Выбрать главу

Не помню уж на какой стадии моего просвещения отец Игнатий заключил, что я уже достаточно развился и могу посетить Божий храм. Он всерьез подумывал меня окрестить, тогда как я не был уверен в такой уж необходимости этой процедуры. Мы отправились, специально выбрав час, когда храм был почти пуст — Игнатий намеревался устроить пробную, так сказать, экскурсию и взвесить мою склонность к религии на месте. Мы смотрелись забавно, потому что батюшка катил меня в детской коляске. На первых порах я был вынужден прогуливаться именно в ней, так как заказанное кресло на колесах, с моторчиком, еще не успели изготовить. Здесь санкционированная свыше богооставленность Игнатия сыграла ему на руку: хорош бы он был в рясе, толкающий коляску перед собой!

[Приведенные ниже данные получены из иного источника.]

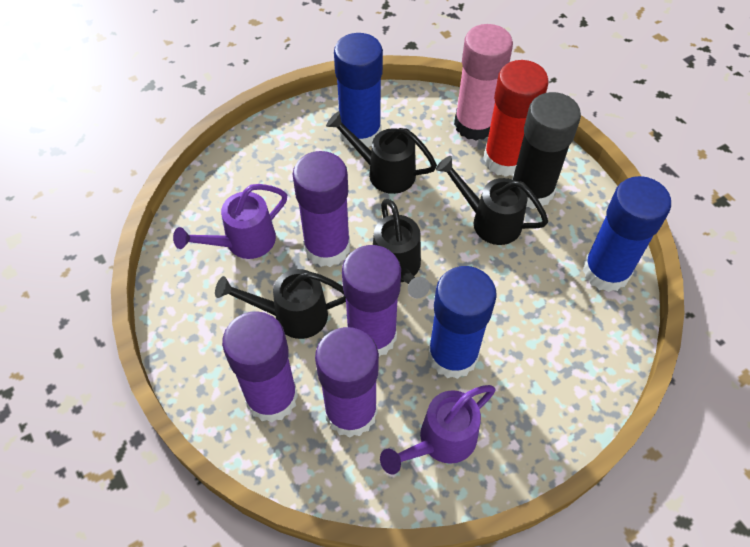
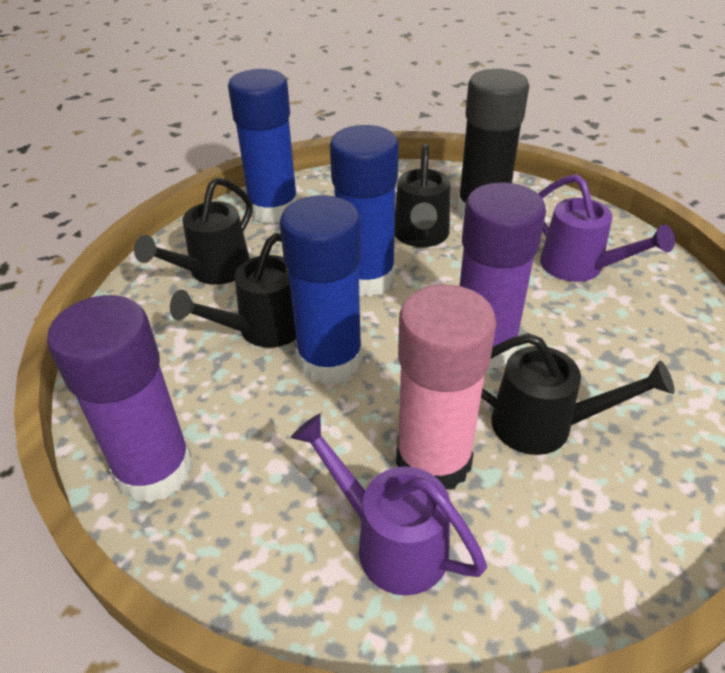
purple glue stick: 4 -> 2
red glue stick: 1 -> 0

Но, лишившись сана и надевая рясу в мирских учреждениях, в церковь он ходил как простой мирянин.

Мы были в превосходном настроении. Нимало не настроенный на высокопарный лад, отец Игнатий шутил, делал мне козу и предлагал соску, а я в ответ, стоило нам с кем-нибудь поравняться, подавал голос и басом изрекал нечто глубокомысленное. Учитель помирал со смеху, а я не останавливался и сосредоточенно гугукал, чем доводил озорного батюшку до колик. Дул холодный ветер, верх коляски был поднят. Глядя поверх очков, я мог видеть брюхатые тучи, которые раздраженно и неуклюже спешили куда подальше. Я не мог отделаться от чувства, что бег их так или иначе вызван страхом перед робким, доверчивым взглядом диковинной твари, с высоты тучьего полета казавшейся даже не букашкой, а точкой.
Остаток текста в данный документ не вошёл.